Posts Tagged ‘Thailand will be in crisis if flood management fails’
BANGKOK, Dec. 27 (Xinhua) — Now that the Thai cabinet meeting on Tuesday just gave the nod for a government’s proposal to sell 350-billion-baht (11.14 billion U.S. dollars) in bonds domestically to fund long-term flood management plan which if fails, the country, not just the government, would face with credibility crisis.
As for short-term plan for the year 2012-2013, the Strategic Formation Committee for Reconstruction and Future Development ( SCRF), chaired by Prime Minister Yingluck Shinawatra, on Monday approved a 16.5-billion-baht (525.15 million U.S. dollars) water management plan to prevent floods and droughts. Of this, 12 billion baht will be drawn from the 2012 fiscal budget while the remaining 4.5 billion baht from the 2013 budget.
These urgent measures entailing improvement in sluice gates, dykes, drainage system and water resources management as well as compensation for flood-hit victims will be implemented in the next five months in order to prevent massive floods of this scale from reoccurring next year.
Almost five months have passed since the flooding began in the northern part of Thailand and then spread slowly down to the plains downstream. And new rainy season is expected soon in five months ahead, or as early as May. Even though Commerce Minister Kittirat Na-Ranong, who is also chairman of the Strategic Formulation Committee for Water Resources Management (SCWRM), reassured on Monday that most of short-term projects would be completed before the new rainy season arrives, it is not quite promising.
Last month, Prime Minister Yingluck seemed to be certain that floodwaters would be completely dried out before New Year but early this month she said that she was concerned about the ongoing situation in the western side of the capital. Currently, floods still prevail in six provinces, affecting almost nine million households, or 2.27 million people.
BUSINESS OPERATORS DEMAND CONCRETE STRATEGY
Following its investigation of the damage at flood hit industrial parks, Bank of Thailand’s Office of Macroeconomics unveiled on Monday that majority of the investor hoped that the government would put effective flood prevention and water management measures into place as soon as possible.
About a week after scrapping the first lot of some 400 units, Honda Automobile Thailand Co., Ltd. again on Tuesday destroyed 1, 055 cars which were inundated by floods in mid-October to ensure its customers that the company will not reuse any parts of those affected cars. Car scraps were carried out at Rojana Industrial Park in Ayutthaya province which has a capacity to assemble 240, 000 cars a year and is the second-largest car factory in Thailand.

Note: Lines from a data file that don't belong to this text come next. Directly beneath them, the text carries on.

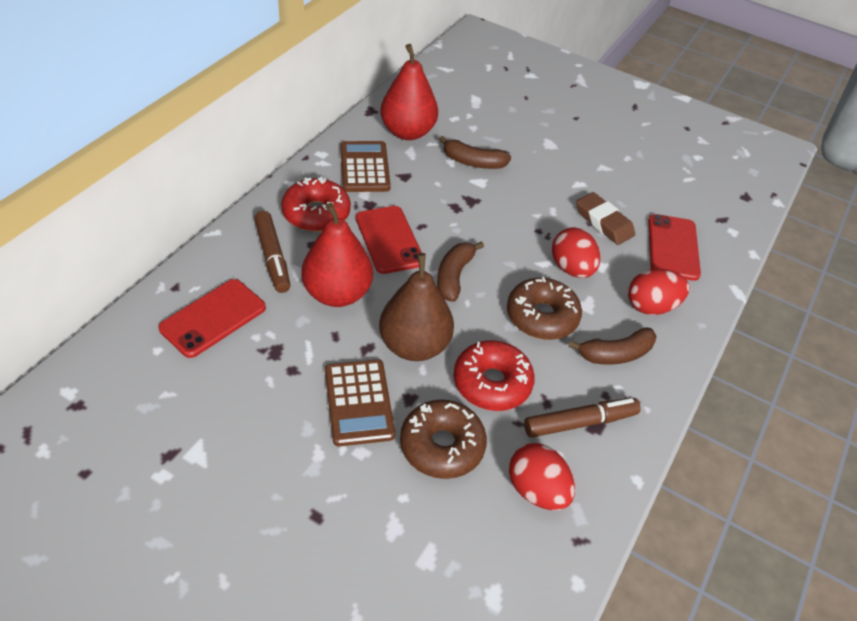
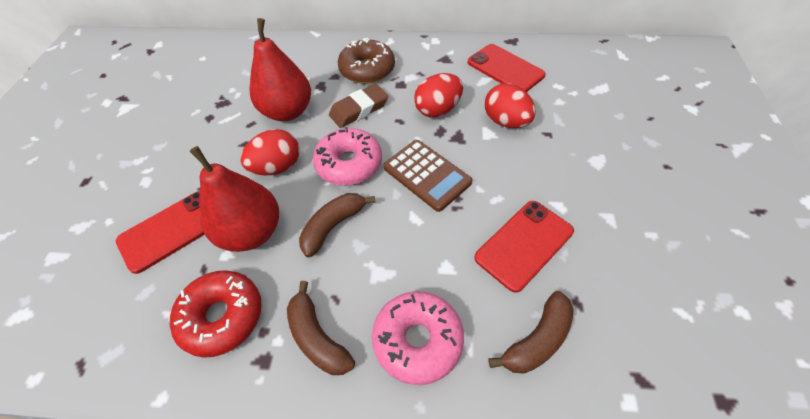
brown calculator: 2 -> 1
brown donut: 2 -> 1
brown marker: 2 -> 0
brown pear: 1 -> 0
pink donut: 0 -> 2
red donut: 2 -> 1

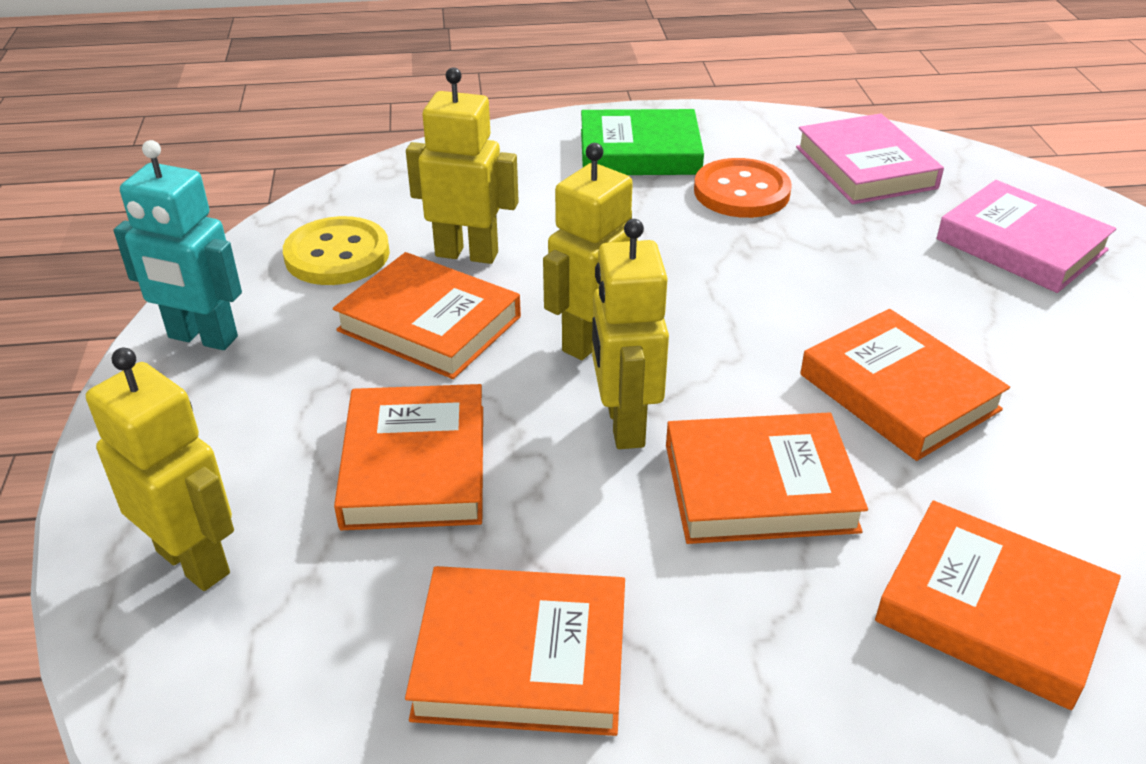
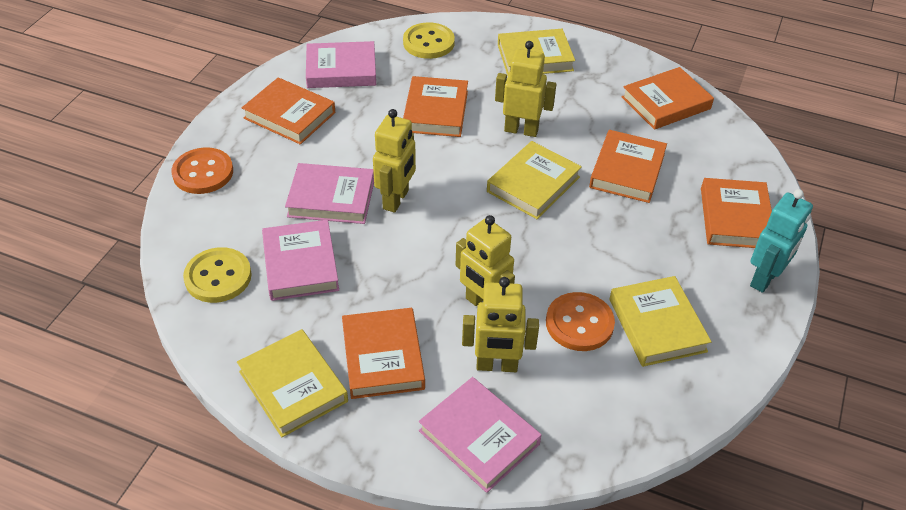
green book: 1 -> 0
orange button: 1 -> 2
pink book: 2 -> 4
yellow book: 0 -> 4
yellow button: 1 -> 2

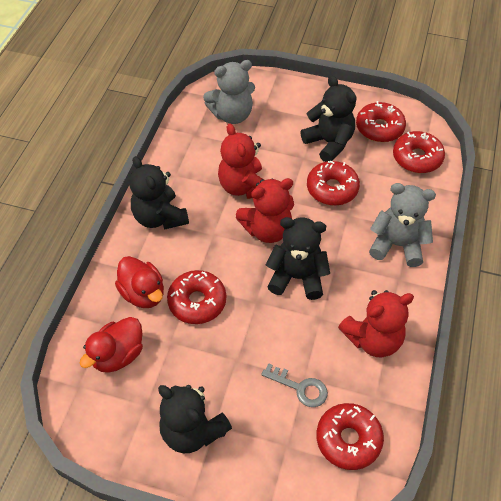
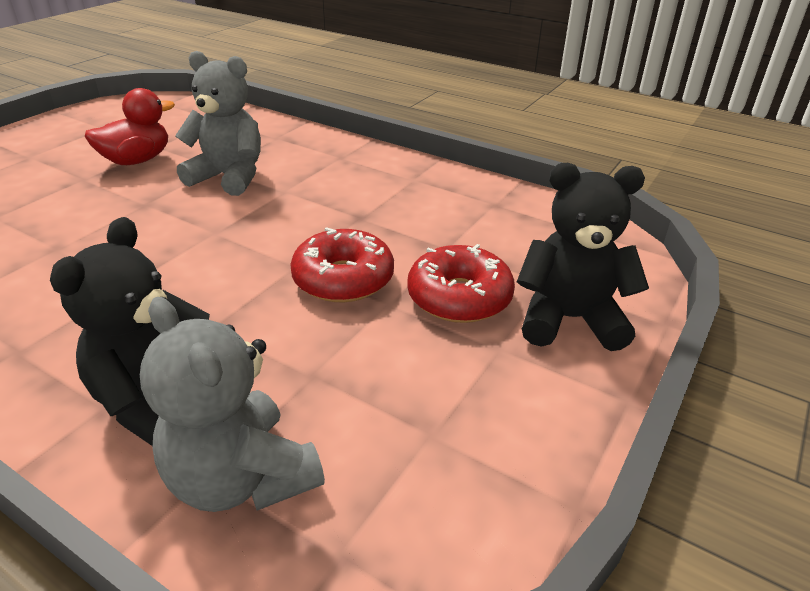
black teddy bear: 4 -> 2
grey key: 1 -> 0
red donut: 5 -> 2
red duck: 2 -> 1
red teddy bear: 3 -> 0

Despite its bad fortune, the company’s executive pledged not to relocate it production plants to other countries. However, the company re-emphasized that the government should spare no effort to prevent great deluge from repeating.
“This measure will only correct the consequence. The government should look at the cause of the consequence, especially they should focus on water management in order to prevent the same disaster from happening again in the future,” Pitak Pruittisarikorn, executive vice president of Honda Thailand, made the remarks regarding the 4-meter flood wall building plan around the industrial estate which the government proposed before.
Floodway projects along both sides of Chao Praya River are part of the long-term strategy the government has made clear so far, but still it lacks of details on exact locations and designs. The government plans to get the strategy implemented in the next one to three years but the question is that will it be in time?
If the inundation returns next year, even with lesser scale, while everything is not just yet ready, the private sector will definitely lose faith in the country, not just Yingluck administration. Not every business operator that is patient enough or dares enough to put its millions or billions invested factories at risk waiting until the government’s strategies become effective. Sanyo Semiconductor Thailand, which has operated since 1990 producing semiconductors, transistors and large-scale integrated circuits, finally terminated operation of a flood-ravaged factory in Rojana Industrial Estate on Dec. 25.
“If the government cannot handle this and it comes again next year, we wouldn’t be able to afford to stay in business. The government must work hard to restore confidence because we don’t want to go through that again.. And we may consider moving out if the government fails to do so,”said a Japanese executive of a system engineering company in Bangkok.